The two are fighting to permanently fill the seat left vacant by Jeff Sessions
Democrat Doug Jones – once thought to be a longshot in the Deep South – has tied Republican nominee and former judge Roy Moore in Alabama’s US Senate race, a new poll shows.
The two are tied at 42% each among registered voters, the Fox News poll published Tuesday, conducted by Democratic firm Anderson Robbins Research and GOP firm Shaw & Company Research.
Moore and Jones will face off in a special election to fill Attorney General Jeff Sessions’ former seat December 12.

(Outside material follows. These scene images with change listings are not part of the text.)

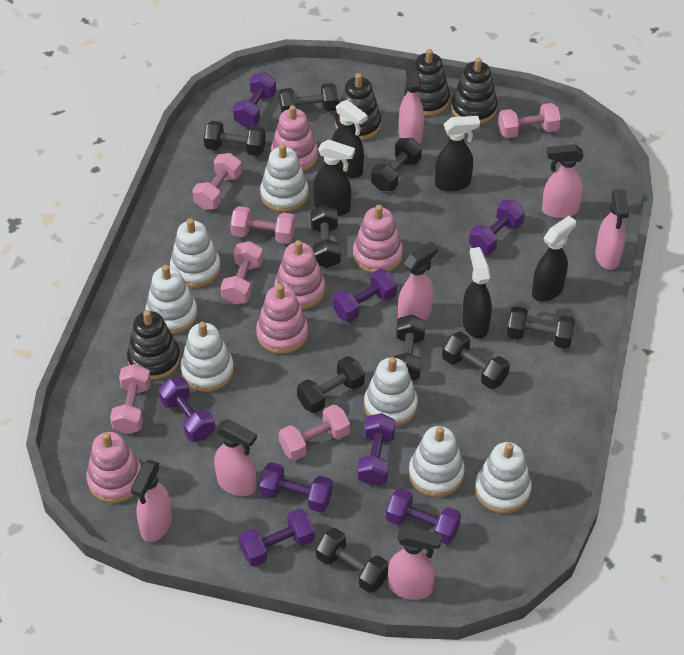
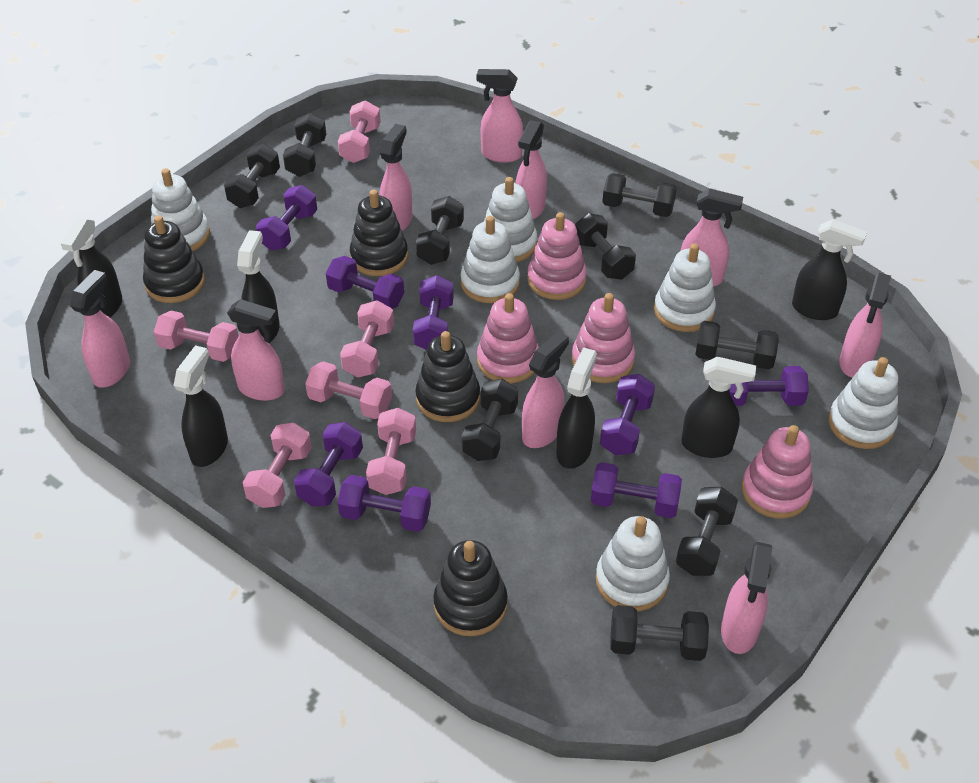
black spray bottle: 5 -> 6
pink spray bottle: 7 -> 9
pink stacking toy: 5 -> 4
white stacking toy: 7 -> 6

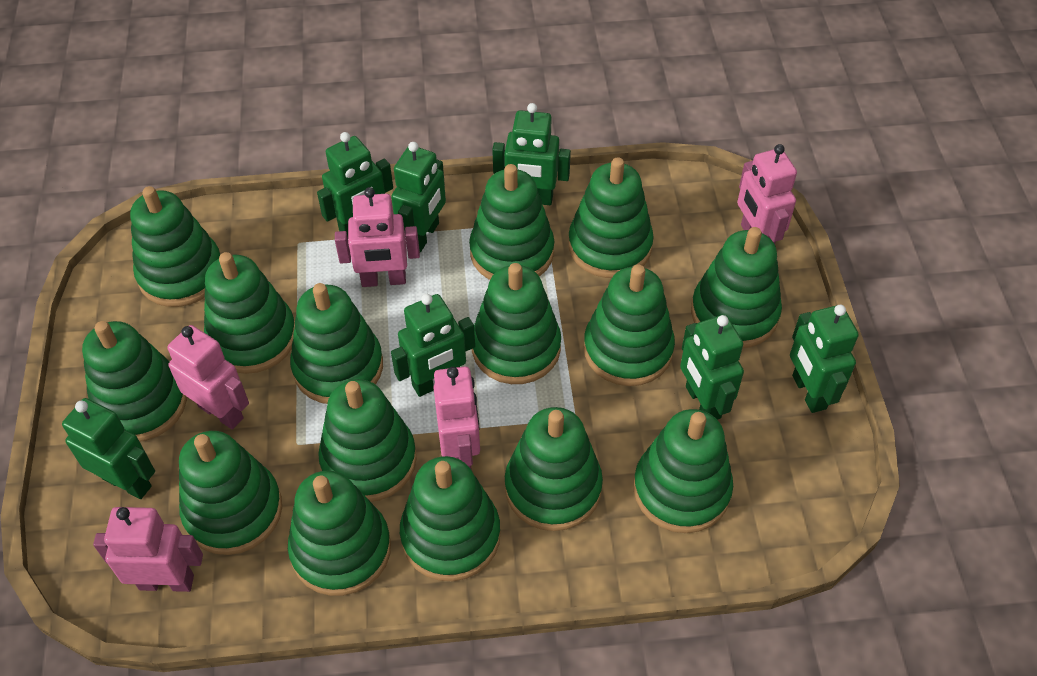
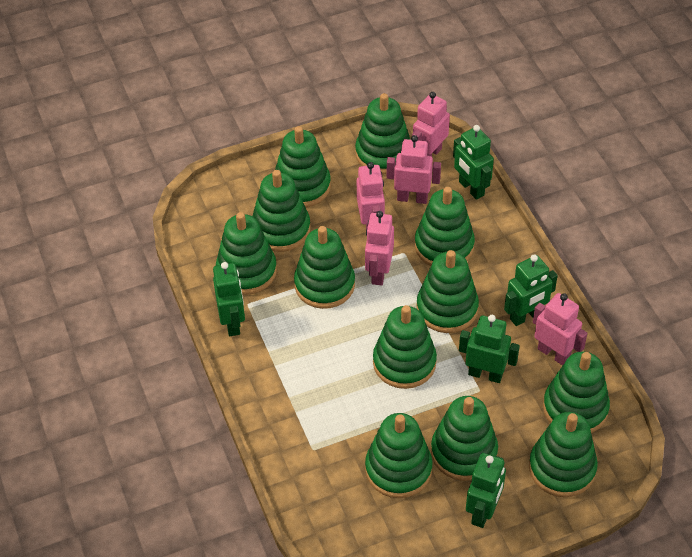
green robot: 7 -> 5
green stacking toy: 15 -> 12

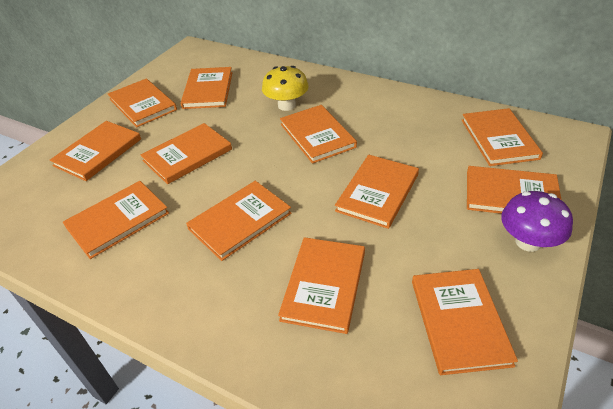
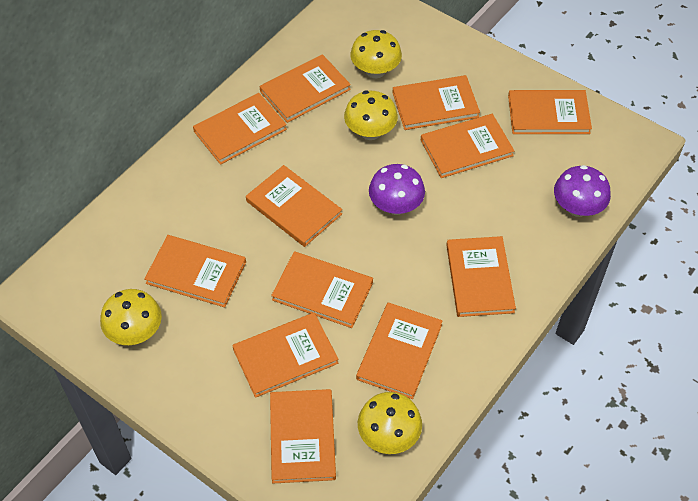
purple mushroom: 1 -> 2
yellow mushroom: 1 -> 4

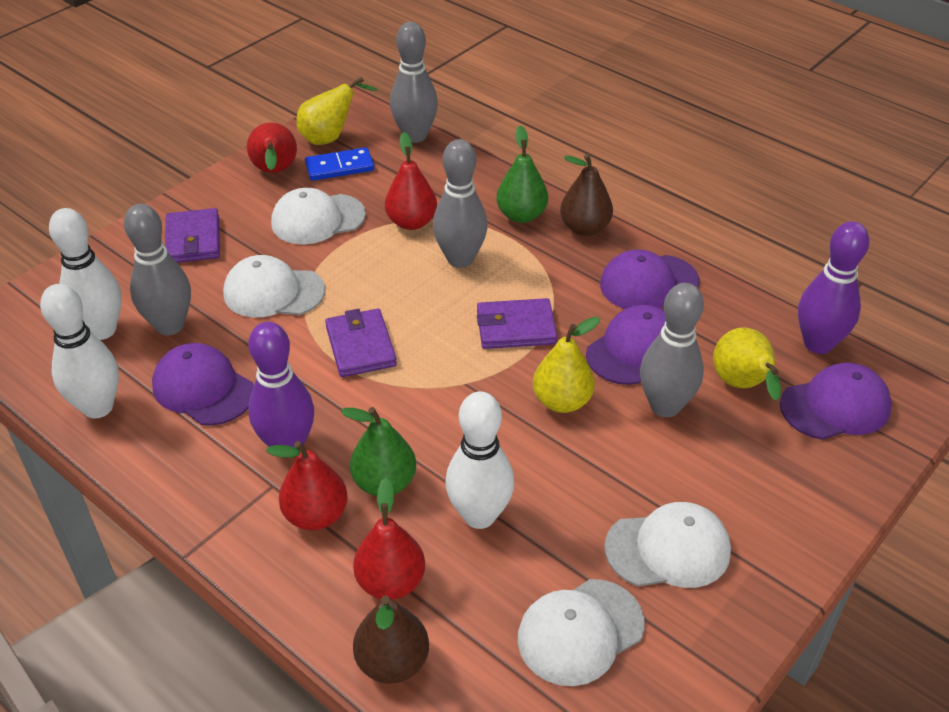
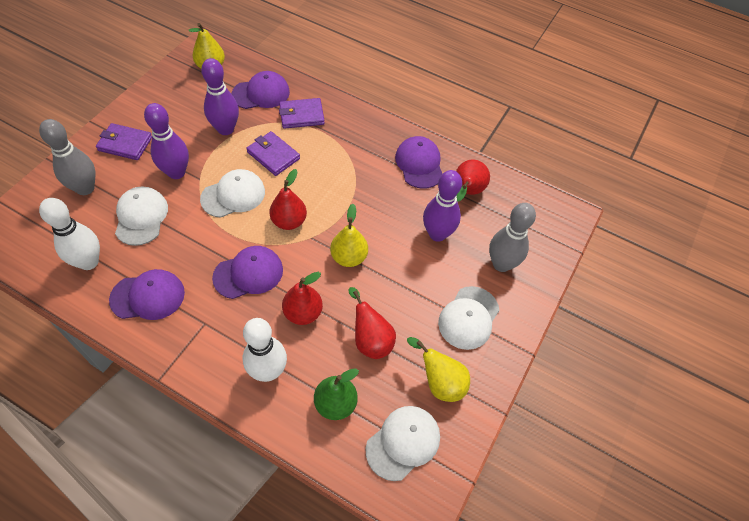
blue domino: 1 -> 0
brown pear: 2 -> 0
green pear: 2 -> 1
grey bowling pin: 4 -> 2
purple bowling pin: 2 -> 3
white bowling pin: 3 -> 2

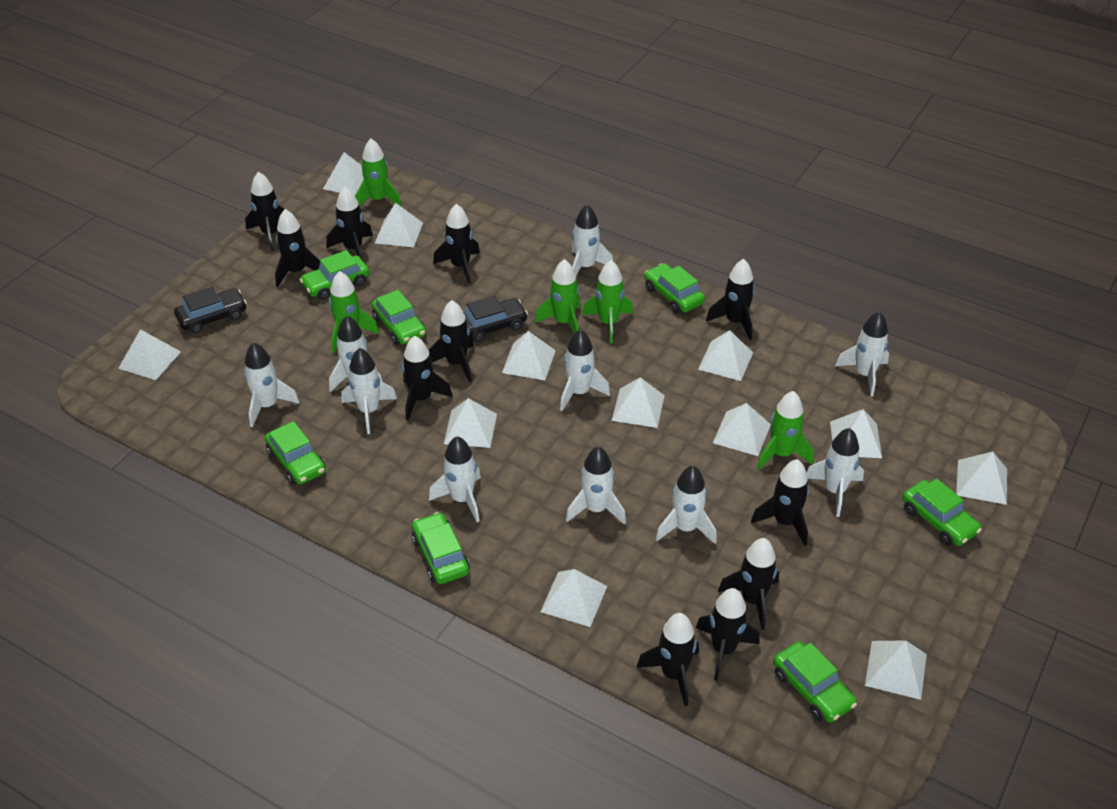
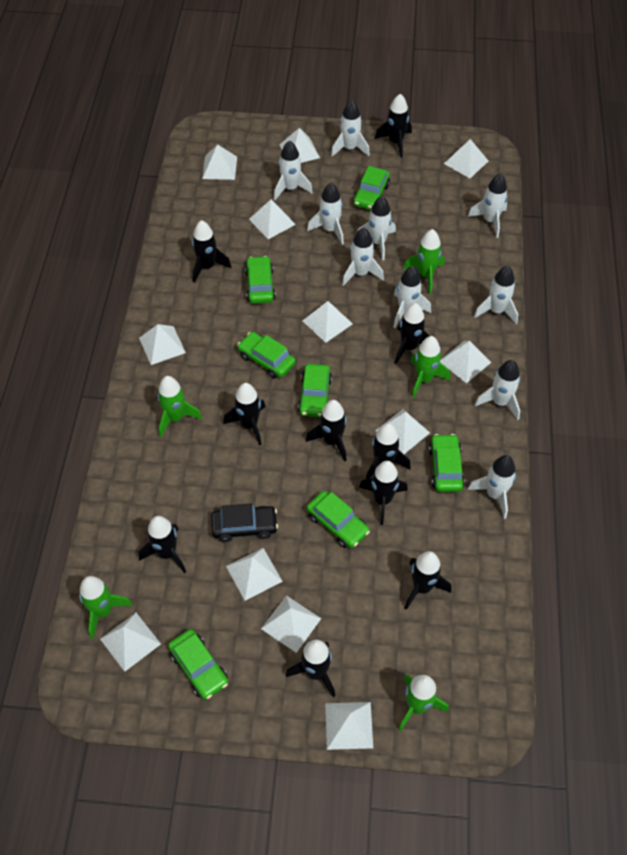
black car: 2 -> 1
black rocket: 11 -> 10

The poll confirms Republicans’ fears that Moore – who campaigns on a theocratic, anti-LGBT message and has twice been ousted as state Supreme Court chief justice, once for refusing to remove a Ten Commandments monument and once for refusing to follow the Supreme Court’s ruling legalizing same-sex marriage – would be a uniquely vulnerable candidate in a state President Donald Trump won last year by 28 percentage points.
Jones, a former prosecutor who convicted two former Klansmen in the bombing of Birmingham’s 16th Street Baptist Church, has sought to portray Moore as someone who would embarrass Alabama on the national stage.
“I can work with Republicans better than Roy Moore can work with anyone,” Jones says in a new TV ad.
The poll found that just 53% of registered voters said they were extremely or very interested in the race. Among those voters, Jones has a one-point lead over Moore at 46% to 45%.
Moore defeated Sen. Luther Strange, who was appointed to fill Sessions’ seat until the special election, in a September 26 primary runoff. His win came despite Trump having visited Huntsville to campaign for Strange. Moore was backed by Steve Bannon, Trump’s former White House chief strategist. And he has campaigned on removing Mitch McConnell as Senate majority leader.
Jones, meanwhile, launched his campaign with a Birmingham rally alongside former Vice President Joe Biden.
Moore has a history of under performing compared to national Republican leaders in Alabama. In the 2012 race for state Supreme Court chief justice, he won by just 2 points over little-known circuit court judge Bob Vance in a year Mitt Romney won the state by 22 points.
The survey of 801 voters, conducted October 14-16, has a margin of error of plus or minus 3.5 points.